To learn more about the prisoner's dilemma, I also suggest watching For All Practical Purposes: Prisoners Dilemma and Mathematics Illuminated: Game Theory as clear and excellent resources.

In his book The Evolution of Cooperation, author Robert Axelrod analyzed all the top-scoring strategies, and found the following four qualities to be essential and effective.
NICE: By far, the most important quality was that the strategy start out by cooperating with the other player. Ironically, this winds up being a purely self-interested play for purely self-interested reasons, even though the “survival of the fittest” principle would lead you to expect otherwise.

RETALIATING: A successful strategy will always betray the other person after it has been betrayed, to show that there will be a price for betrayal.

FORGIVENESS: When an opponent returns to cooperation, an effective strategy will also return to cooperation.
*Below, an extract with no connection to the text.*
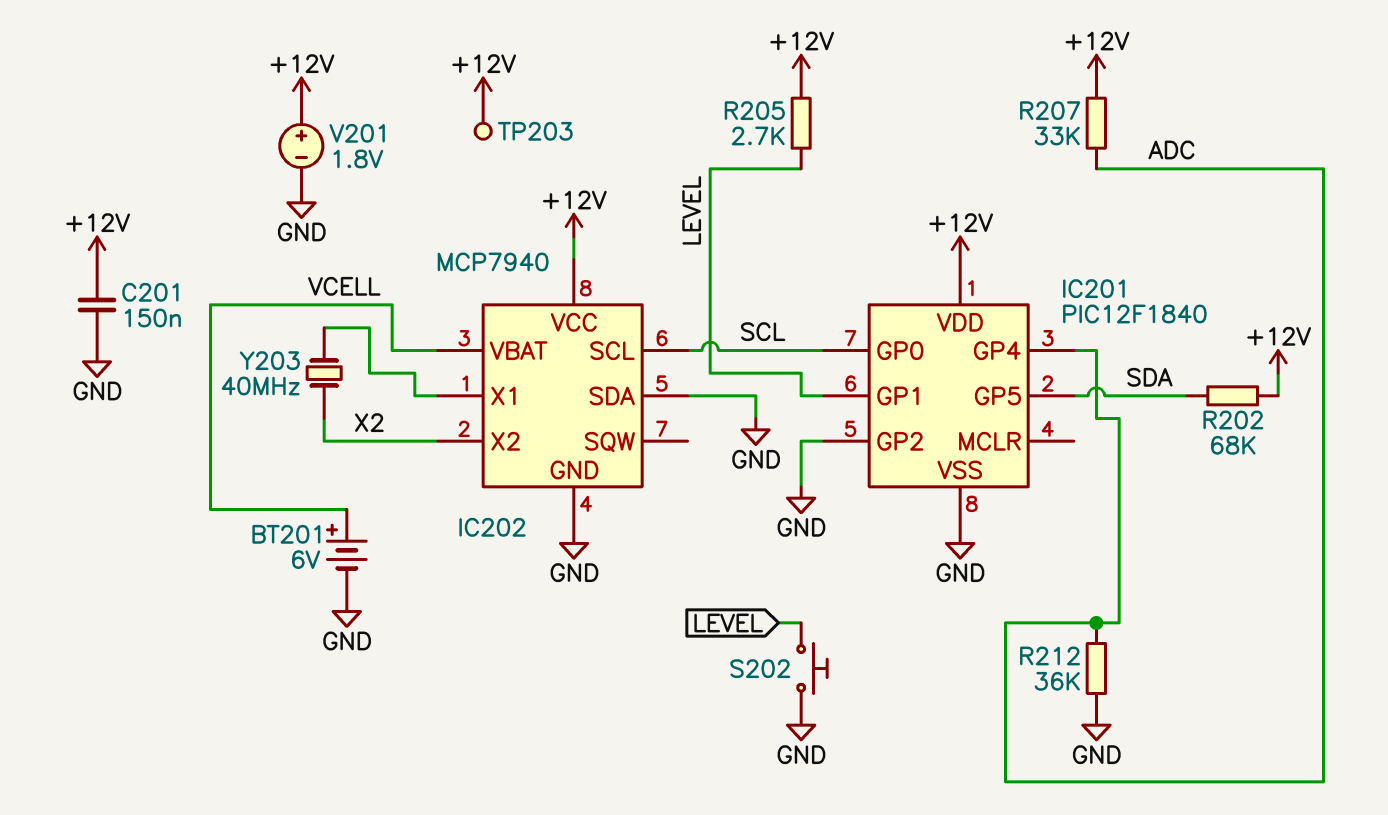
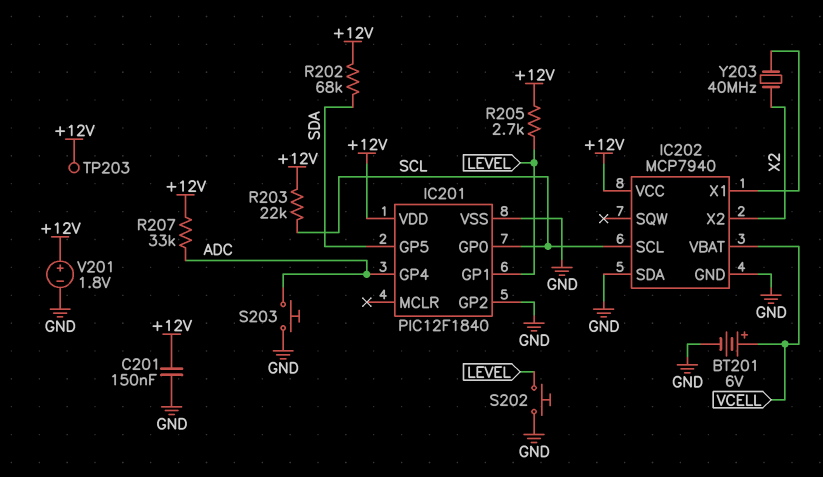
R203: none -> 22k (+12V, SCL)
R212: 36k (ADC, GND) -> none
S203: none -> button (ADC, GND)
The balance of forgiveness and retaliation helps establish that a player can be trusted.

NON-ENVIOUS: Finally, a strategy shouldn't strive to outscore its opponent's strategy. Once this happens, the effectiveness of the other qualities become diluted.
That's why the “Tit For Tat” strategy was so effective. It combined these qualities more effectively than any of the other strategies. Interestingly, even people trying to cheat in these prisoner's dilemma competitions have found that “Tit For Tat” is still more effective (usually because cheating strategies aren't non-envious).

The first time the 200-game tournament was held, it was a complete surprise that “Tit For Tat” was the dominant strategy. The second time, programmers developed their strategies to beat “Tit For Tat”, usually with variations like “Two Tits For Tat” (Defect twice after any defection), “Tit For Two Tats” (Ignore isolated defections, and punish only after two consecutive defections), and “Almost Tit For Tat” (Tit for Tat that throws in a random defection occasionally). The original “Tit For Tat” strategy still came out on top!
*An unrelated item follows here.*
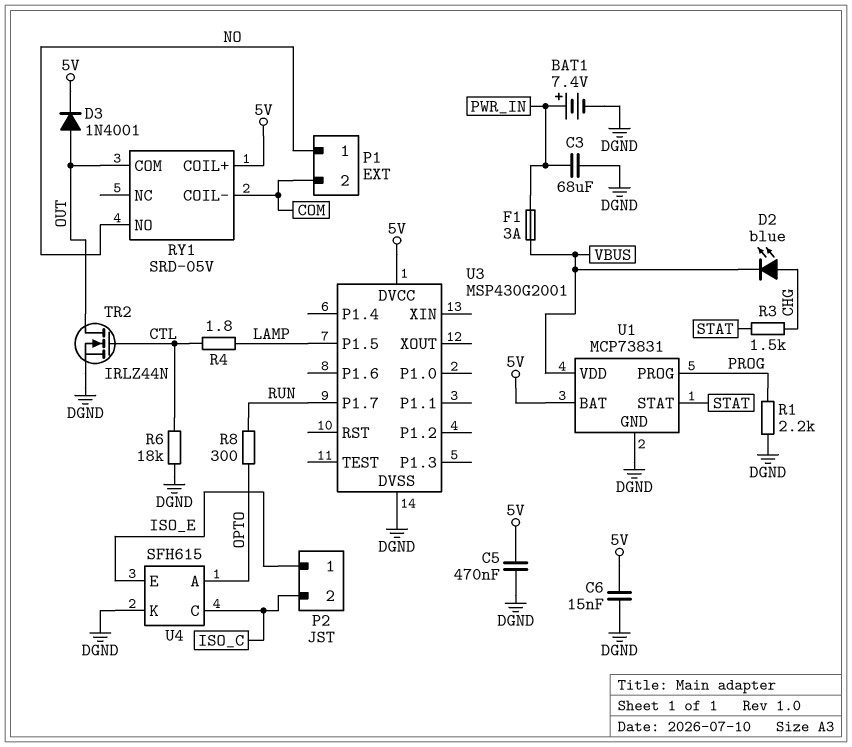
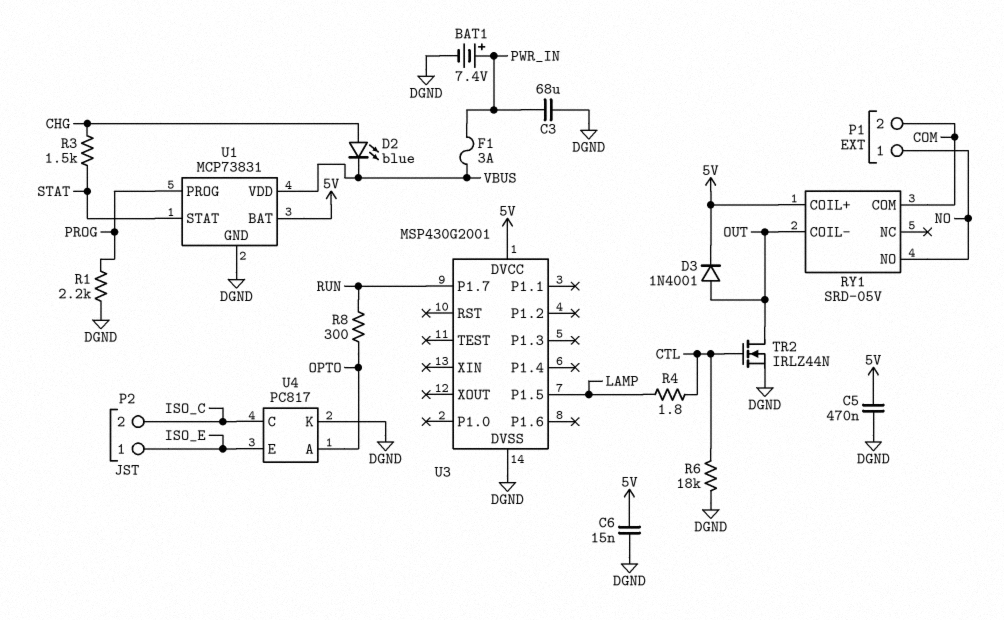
RY1 pin COIL-: COM -> OUT
RY1 pin COM: OUT -> COM
U4: SFH615 -> PC817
For the third competition, there was a new an interesting twist. Several 200-game tournaments would be played. The first would be played as originally, with 1 copy of each strategy in play. After 200 games, the points would be displayed, and strategies with 0 points would be eliminated in the next round. All surviving strategies would then be played based on their score in that first round. For example, if “Tit For Tat” scored 15% of all the points in the first round, then 15% of the strategies in the next round would be “Tit For Tat”, and a poor strategy only score 1% of the points, then only 1% of the strategies in that next round would be that poor strategy.
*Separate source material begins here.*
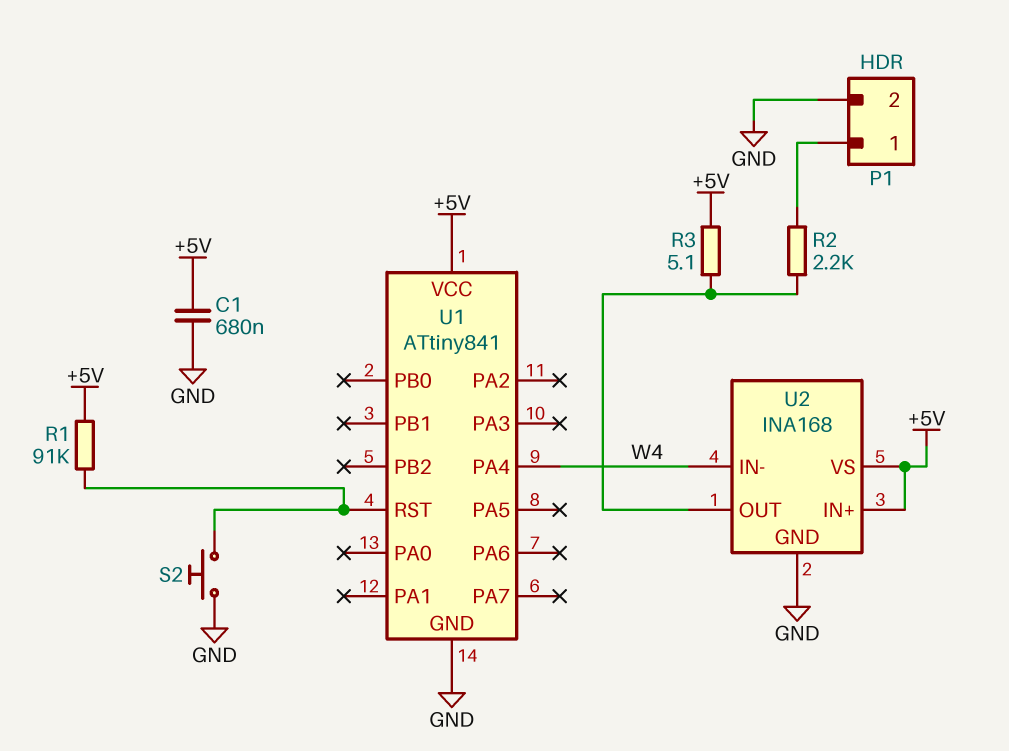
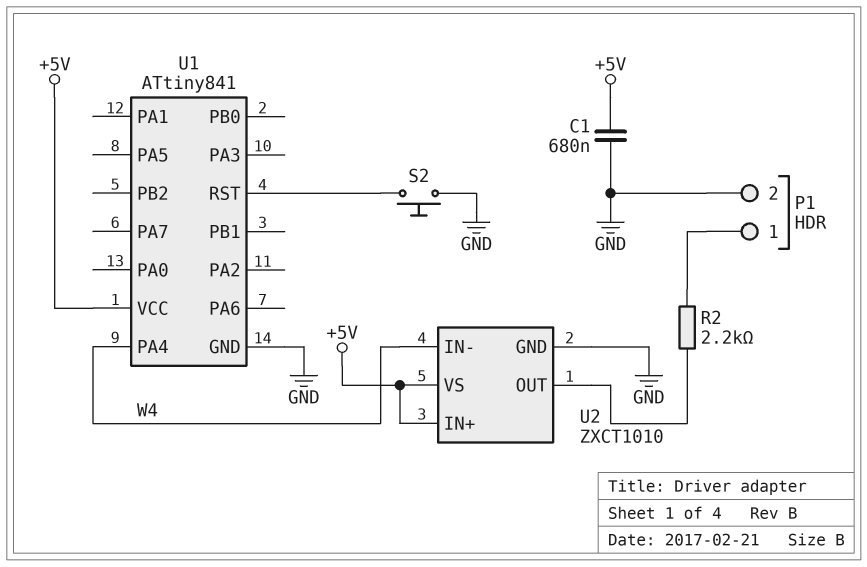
R1: 91k (+5V, U1/RST) -> none
R3: 5.1 (+5V, U2/OUT) -> none
U2: INA168 -> ZXCT1010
This gave the game a new dimension, similar to the “artificial selection” used in Conway's Game of Life. What happened? In the earlier rounds, the weaker strategies died off quickly, while “Tit For Tat” and some more exploitative strategies, such as “Always Defect” survived (which always did great against the very weak “Always Cooperate”).

After several more generations of weak strategies dying off, something surprising began to happen. The predatory strategies began to die off because the weaker strategies off of which they fed became rarer and rarer. “Tit For Tat” going up against the surviving “Always Defect” patterns would wind up always defecting too, minimizing the advantage of the latter strategy.

Eventually, “Tit For Tat” wound up dominating the game yet again. With this natural selection addition, you could dramatically see the pressure it puts on alternative strategies to cooperate.

For a more detailed course in game theory in general, I recommend William Spaniel's Game Theory 101 site, Ben Polak's Game Theory Course at Yale, as well as the documentary about Josh Nash, A Brilliant Madness, which can help clear up any misconceptions you may have picked up from watching A Beautiful Mind. You also might be surprised at the amount of game theory references in pop culture.

At this point, we not only have nature demonstrating how life behaves and interacts, but a mathematical understanding that gave us a more complete picture of the principles and results.

As I've repeatedly said, game theory, and especially the prisoner's dilemma, are more wide-ranging than just simple games. The question then becomes, how can we use the amazing powers of iteration, feedback, and change to improve our lives as we move into the future?